Florida lawmakers should provide financial help to the agriculture industry to aid its recovery from Hurricane Irma, the Senate president said Friday.
Without putting a price tag on the state’s contribution, Senate President Joe Negron appeared to favor tax cuts and mitigation measures rather than loans. He pointed to major damage sustained by citrus growers but also said assistance should go to other parts of the agriculture industry.
“I do think the effect of the hurricane was so catastrophic to the citrus industry that it merits the government, the state government, partnering with the industry to make sure that they can continue to thrive,” Negron said during an interview with The News Service of Florida.
Negron said Sen. Bill Galvano, a Bradenton Republican who is slated to become the next Senate president, and Senate Agriculture Chairwoman Denise Grimsley, R-Sebring, are expected to work on the issue.
Some lawmakers have already started to advance their own hurricane-recovery proposals for the 2018 legislative session, which starts in January.
The state Department of Agriculture and Consumer Services in early October released an estimate that the agriculture industry had sustained $2.5 billion in damage from Hurricane Irma, with $761 million in citrus-industry losses.
But many lawmakers think the losses will be much higher than the October projection.
Rep. Ben Albritton, a Wauchula Republican who is a citrus grower, has outlined several proposed tax exemptions for the industry as part of recommendations submitted to the House Select Committee on Hurricane Response and Preparedness.

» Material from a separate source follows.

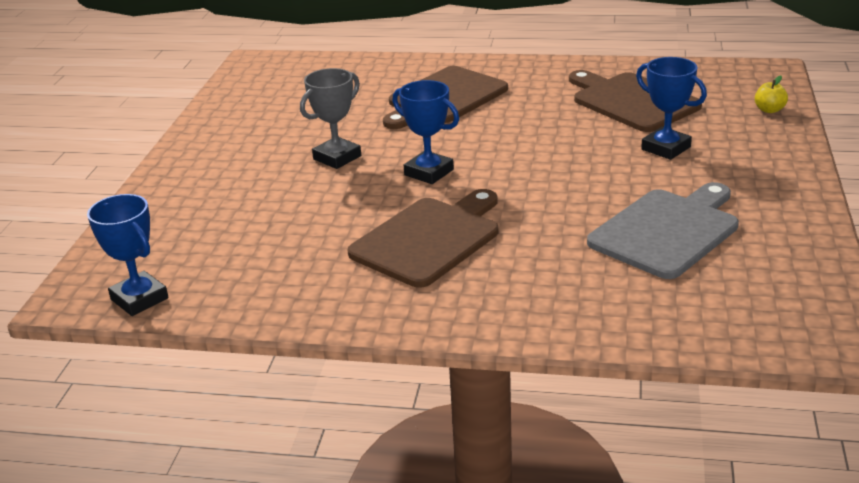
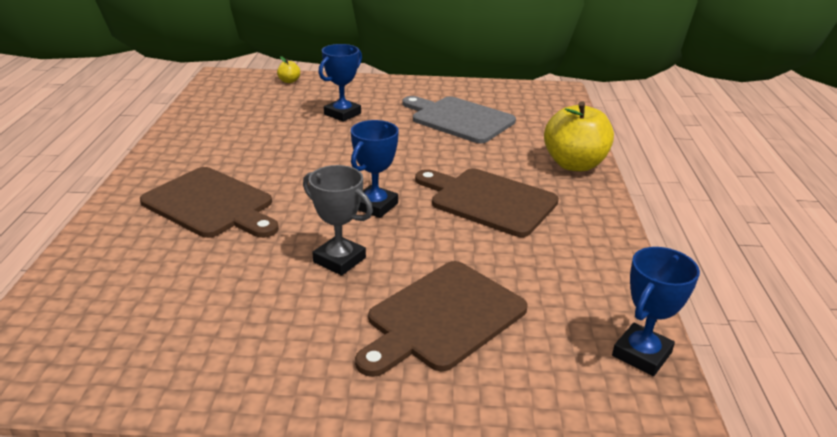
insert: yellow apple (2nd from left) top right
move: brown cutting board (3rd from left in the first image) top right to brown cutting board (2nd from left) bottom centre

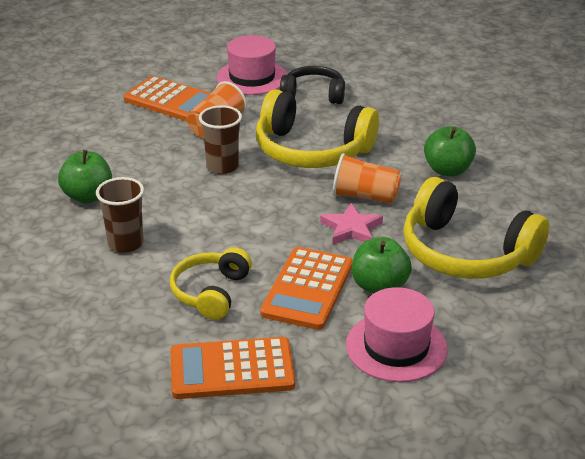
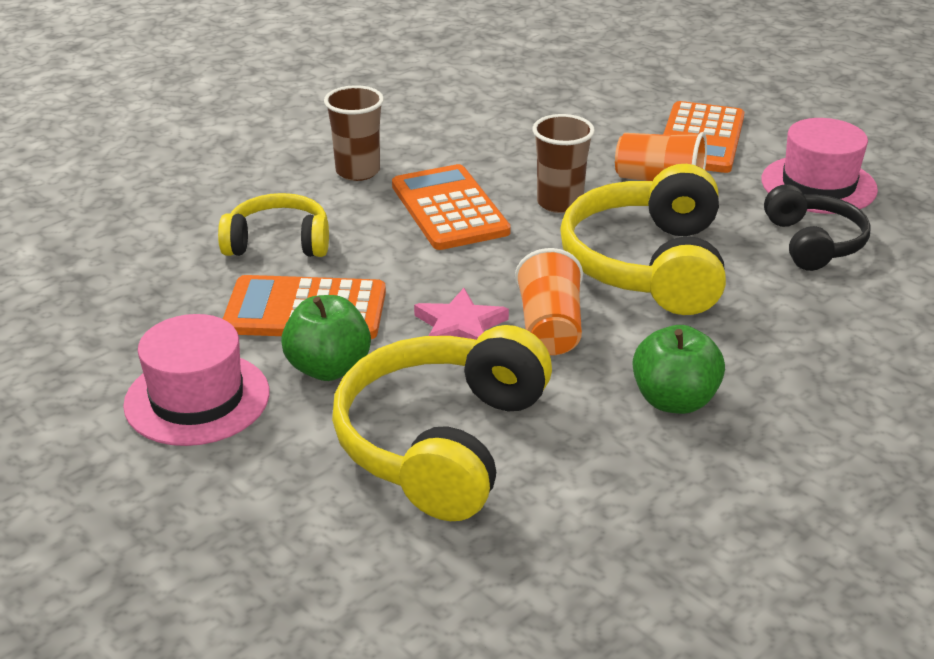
delete: green apple (1st from left) middle left
move: orange calculator (2nd from left) bottom centre to top centre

Albritton’s proposals include tax exemptions for material used to repair or replace damaged fences and structures and for fuel used to transport crops during an emergency. He also called for a reduction in the tangible personal property tax for farm equipment affected by the storm.
Meanwhile, Rep. Michael Grant, R-Port Charlotte, has suggested a tax exemption for the purchase of generators used on farms.
Negron said he doesn’t anticipate that hurricane-relief spending will displace other legislative priorities in the upcoming 60-day session.
“I still think there will be room for environmental priorities, educational priorities,” Negron said. “I don’t think the hurricane spending will necessarily mean that there are other things that simply can’t be done.”
Gov. Rick Scott has asked for $21 million to help citrus growers as part of his budget requests for the 2018 legislative session.
Scott wants the money to include $10 million for citrus research, $4 million for marketing and $7 million for post-storm relief.
Irma made landfall Sept. 10 in the Keys and in Collier County before plowing up the state, including causing extensive damage in agricultural areas.
Along with the projected $761 million in citrus-industry losses, the October report from the Department of Agriculture and Consumer Services estimated nursery-industry losses from Irma at almost $624 million. The cattle industry damage assessment was $237.5 million, while the dairy industry was estimated to have $11.8 million in losses.
The sugar industry appeared to have $383 million in damage, with an estimated 534,324 acres affected. Vegetable and fruit growers — excluding citrus — were projected to have $180 million in damage, with an estimated 163,679 acres impacted by the storm.
The storm damages compounded misery for the citrus industry, which has struggled for a decade with citrus greening, an incurable bacterial disease.
The U.S. Department of Agriculture has projected that Florida’s citrus industry is on pace to grow 27 percent fewer oranges and 40 percent fewer grapefruit than in the past growing season.
State leaders, such as Agriculture Commissioner Adam Putnam, have been disappointed that Florida’s farmers and ranchers haven’t been addressed in a series of congressional disaster-relief package put together in response to Irma, Hurricane Harvey in Texas, Hurricane Maria in Puerto Rico and California wildfires.